O tema da morte em Hamlet

    A morte está presente na peça de várias formas: o fantasma do velho rei Hamlet; a contemplação de Hamlet sobre o suicídio; a performance dos atores de O Assassinato de Gonzago; a tendência de Hamlet para se vestir de preto; a morte de Ofélia; os coveiros e o túmulo de Ofélia; a contemplação do crânio de Yorick; o funeral de Ofélia; as inúmeras mortes do final da obra.
    A morte do pai desencadeia em Hamlet a obsessão pelo tema, levando-o a ponderar as suas consequências, tanto espirituais, incarnadas pelo fantasma, como físicas, suscitadas pela contemplação do crânio do antigo bobo e dos cadáveres em decomposição no cemitério, aquando dos preparativos para o funeral de Ofélia. Por outro lado, a ideia da morte está conectada com as questões da espiritualidade, da verdade e da incerteza. Além disso, a morte é tanto a causa quanto a consequência da vingança, daí que esteja intimamente ligada aos temas da vingança e da justiça. O assassinato do rei Hamlet às mãos de Cláudio desencadeia a busca de vingança, constituindo a morte do soberano o fim dessa procura.
    A sua própria morte atormenta-o igualmente, a partir do momento em que contempla o suicídio e reflete se constitui ou não uma ação moralmente legítima num mundo que lhe causa imensa dor.
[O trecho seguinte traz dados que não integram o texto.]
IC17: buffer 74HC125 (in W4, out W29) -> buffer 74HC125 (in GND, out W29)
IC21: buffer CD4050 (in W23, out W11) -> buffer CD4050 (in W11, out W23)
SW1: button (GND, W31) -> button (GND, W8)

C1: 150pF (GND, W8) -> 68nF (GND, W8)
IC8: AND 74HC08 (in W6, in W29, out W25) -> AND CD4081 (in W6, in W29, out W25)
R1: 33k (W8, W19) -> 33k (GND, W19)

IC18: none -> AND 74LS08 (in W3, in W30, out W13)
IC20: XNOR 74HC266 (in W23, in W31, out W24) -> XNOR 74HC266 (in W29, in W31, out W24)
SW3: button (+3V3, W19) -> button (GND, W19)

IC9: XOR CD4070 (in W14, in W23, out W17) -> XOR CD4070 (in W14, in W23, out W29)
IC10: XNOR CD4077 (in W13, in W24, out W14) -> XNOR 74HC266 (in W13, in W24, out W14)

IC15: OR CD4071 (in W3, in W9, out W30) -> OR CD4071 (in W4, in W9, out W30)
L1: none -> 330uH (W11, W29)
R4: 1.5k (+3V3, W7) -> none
De facto, a dor e o sofrimento do príncipe são tão intensos que chega a contemplar a morte como solução par pôr fim a esse estado de alma, porém receia que, se se suicidar, será condenado o sofrimento eterno no inferno. Convém ter presente que este pensar é determinado pelos princípios religiosos cristãos.
    Outro momento marcante neste diálogo de Hamlet com a questão da morte é a contemplação do crânio de Yorick, um antigo bobo da corte cuja inteligência, valor e atributos físicos o príncipe recorda e constata que a morte levou para sempre. A passagem do tempo, o envelhecimento, a decadência e a morte são inevitáveis. Hamlet toma consciência disso, bem como de que se aplica a todos os seres humanos, independentemente do seu estatuto. Metaforicamente, esta obsessão pela morte mostra a impotência de Hamlet de impedir o que está a acontecer e a corromper a Dinamarca. No final, é um líder estrangeiro, Fortinbras, que assume o trono e o poder no país para o recuperar. A nação teve que se decompor completamente antes de poder renascer, à semelhança do que sucede com a carne humana, que se decompõe e nutre o solo.
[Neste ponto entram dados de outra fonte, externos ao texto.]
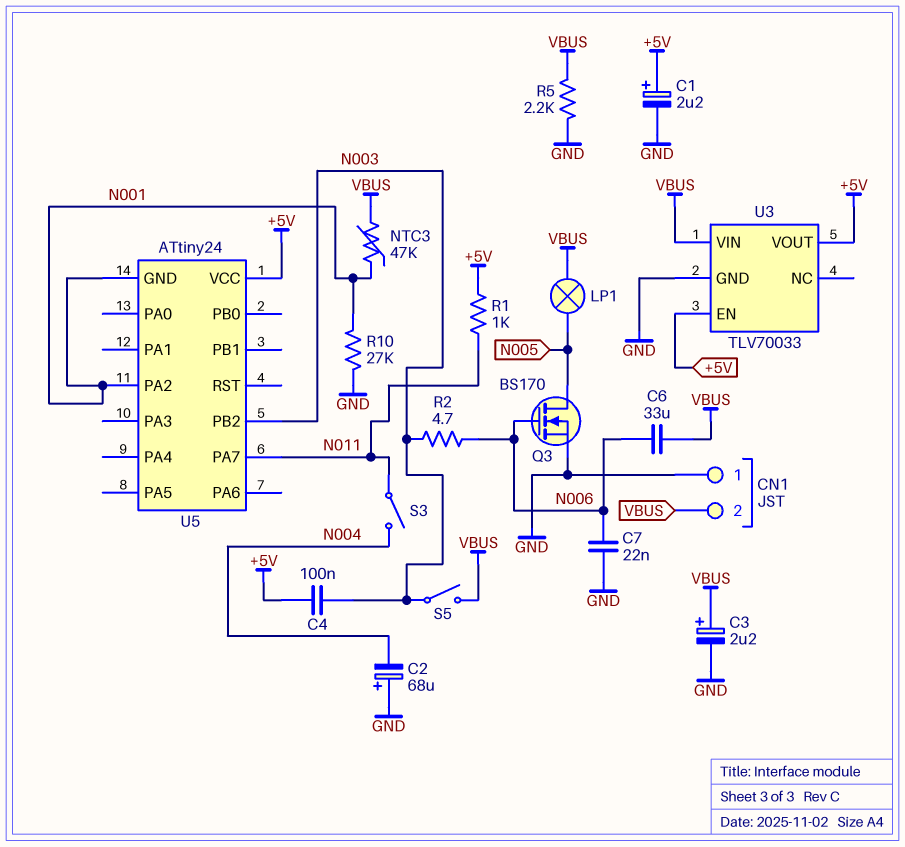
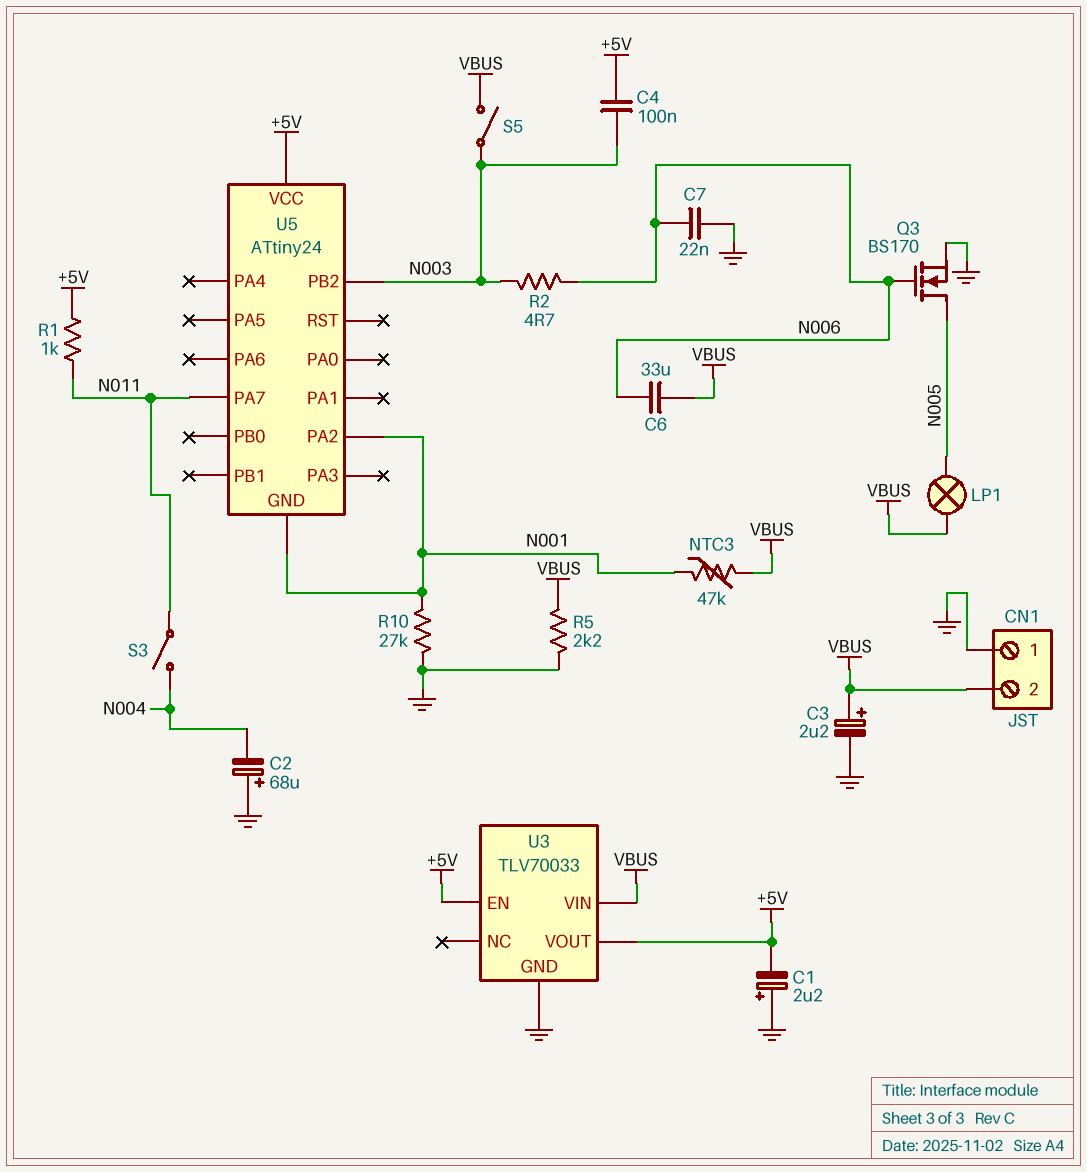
C1: 2.2uF (plus +5V, minus GND) -> 2.2uF (plus GND, minus +5V)

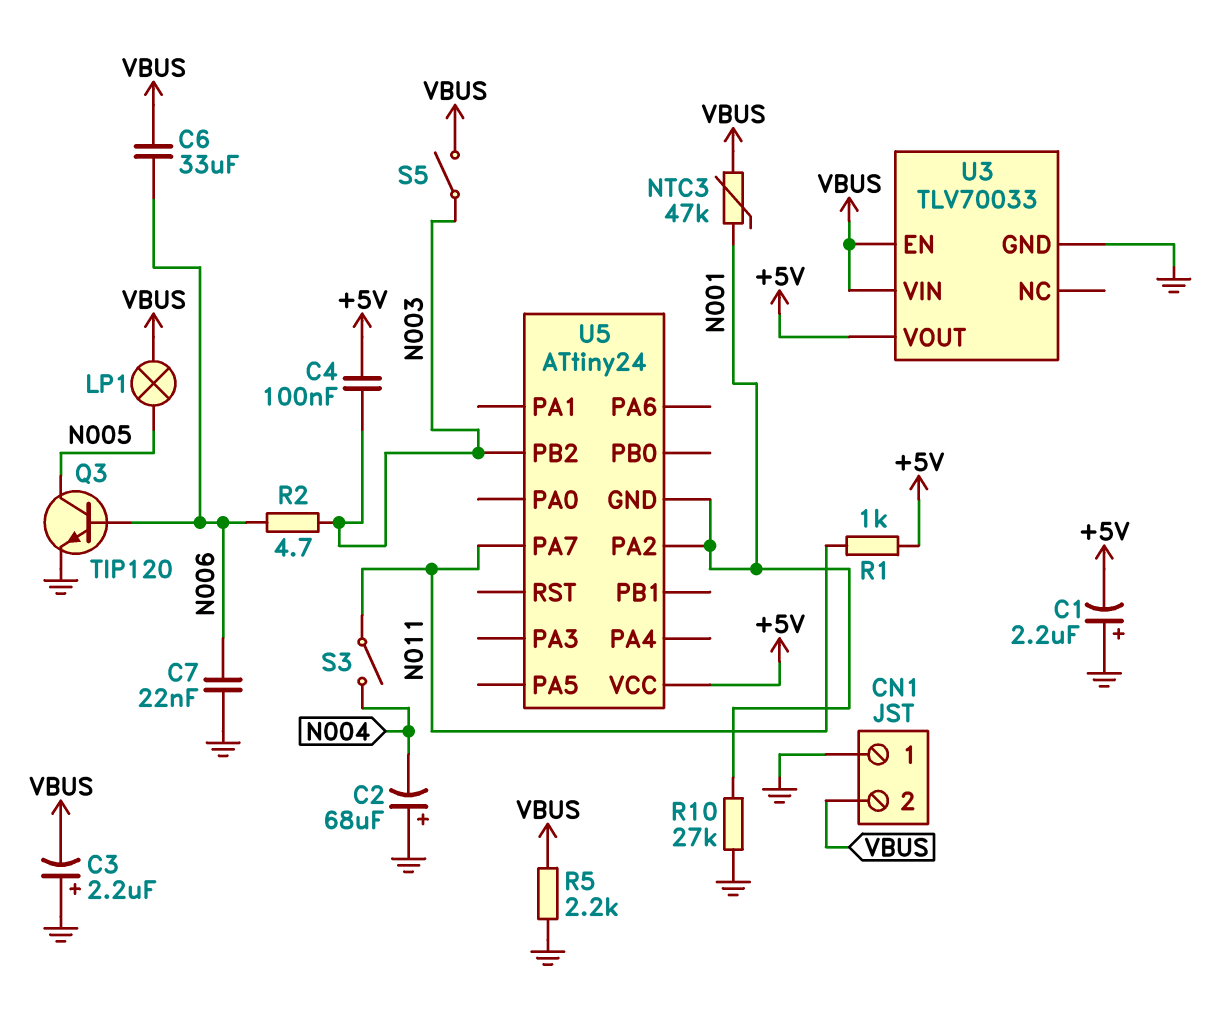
C3: 2.2uF (plus VBUS, minus GND) -> 2.2uF (plus GND, minus VBUS)
Q3: NMOS BS170 (G N006, D N005, S GND) -> NPN TIP120 (B N006, C N005, E GND)
U3 pin EN: +5V -> VBUS

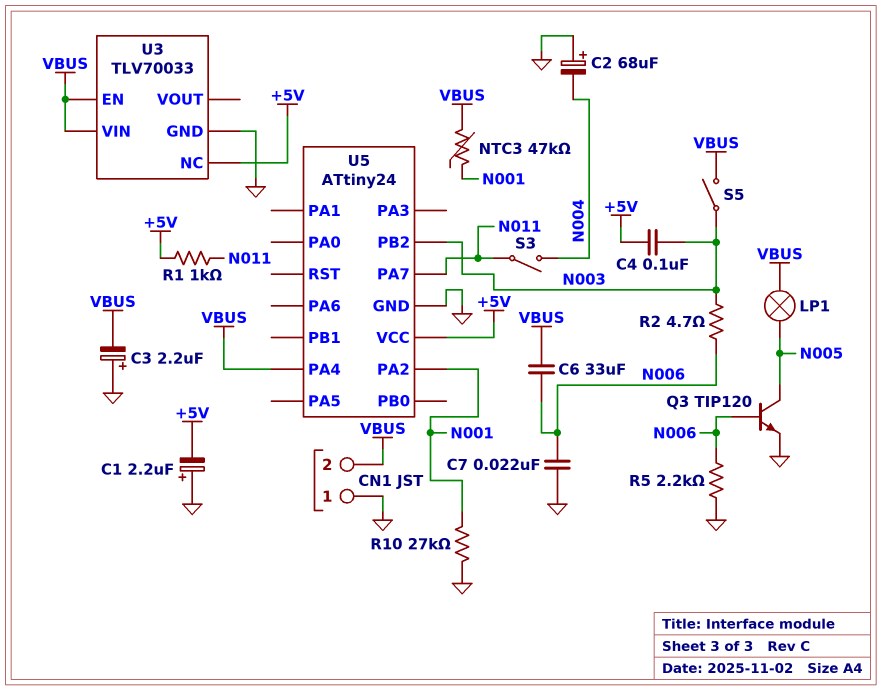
R5: 2.2k (GND, VBUS) -> 2.2k (GND, N006)
U3 pin NC: none -> +5V
U3 pin VOUT: +5V -> none
U5 pin GND: N001 -> GND
U5 pin PA4: none -> VBUS

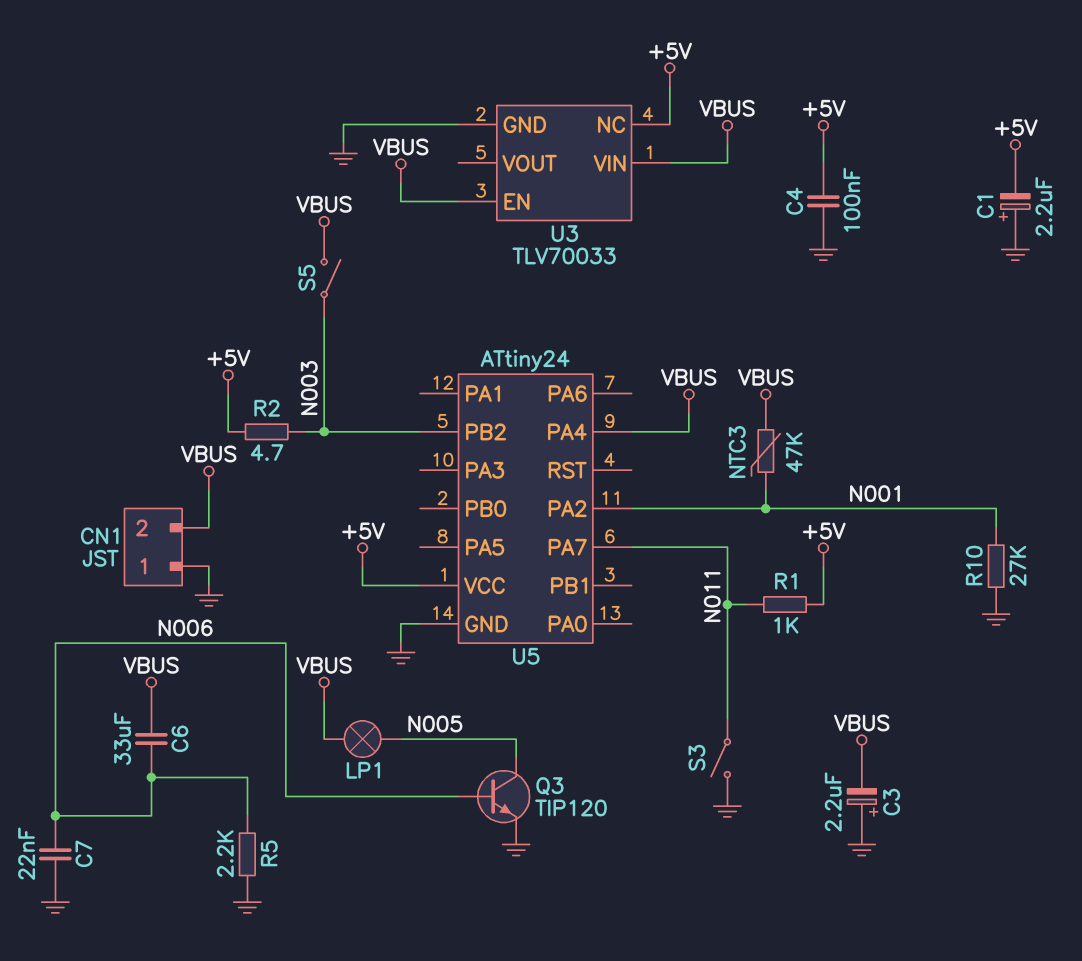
C2: 68uF (plus GND, minus N004) -> none
C4: 100nF (+5V, N003) -> 100nF (+5V, GND)
R2: 4.7 (N003, N006) -> 4.7 (+5V, N003)
S3: switch (N004, N011) -> switch (GND, N011)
O papel da mulher numa sociedade patriarcal em Hamlet

    Gertrudes e Ofélia são duas mulheres a viver numa sociedade feita para e dominada por homens, daí serem sujeitas à opressão e à injustiça. A peça situa-se nos anos 1600, uma época em que às mulheres não era permitido subir ao palco, e a obra revela as limitações e os preconceitos de que eram vítimas, incluindo as de origem nobre. Assim, o seu comportamento é condicionado pela sociedade misógina em que vivem, que lhes dá poucas opções para sobreviver ou prosperar.
    Tendo estes dados em conta, ninguém estranhará que Gertrudes e Ofélia sejam frequentemente ignoradas e a sua ação / vida condicionada pelos homens e seus interesses. Os comentários que Hamlet lhes dirige, carregados de acusações, refletem a misoginia da época e ignoram o facto de elas serem vítimas do meio em que habitam e necessitarem de tomar decisões que lhes permitam adquirir segurança num mundo masculino. Gertrudes exemplifica na perfeição este quadro. Após a morte do marido, casa com o seu irmão (e assassino) e a peça nunca esclarece o seu grau de envolvimento e o seu eventual conhecimento do crime, embora se possa deduzir que não participou no crime, não obstante provavelmente ter conhecimento do plano de Cláudio. É uma hipótese, mas, seja como for, aquiesceu a casar com Cláudio, possivelmente por recear as consequências de uma recusa. Afinal, o estatuto de rainha conferia-lhe uma segurança que não estava ao alcance das demais mulheres. É uma decisão que simboliza a tentativa de sobreviver numa situação muito precária.
    Quanto a Ofélia, a sua situação não difere muito da de Gertrudes, desde logo porque é forçada a tomar decisões e a envolver-se em situações que não controla e / ou não deseja. Cláudio e Polónio usam-na como peão para espiar Hamlet e tentar descobrir a veracidade e o motivo da sua loucura. Obediente, a jovem segue as instruções do pai e recusa-se a vê-lo e a falar com ele, o que motiva a ira do príncipe- Quando o pai é assassinado por Hamlet, perde a sua sanidade. De um lado, está o seu pai, do outro, o homem que ama. Para acentuar a sua situação desesperada, tem de enfrentar estes acontecimentos sozinha, pois o irmão está em França. No final, se entendermos a sua morte como produto de um suicídio., seremos levados a concluir que, nesse instante, Ofélia assume o controlo do seu destino.
    Em suma, Gertrudes e Ofélia vivem uma vida de qualidade superior à das restantes mulheres, apesar de todos os condicionalismos e opressão a que estão sujeitas, mas têm plena consciência de que podem perder essa posição social privilegiada se não cumprirem as expectativas a que o género a que pertencem está sujeito. Assim sendo, a sua ação é motivada pelo desejo de sobrevivência.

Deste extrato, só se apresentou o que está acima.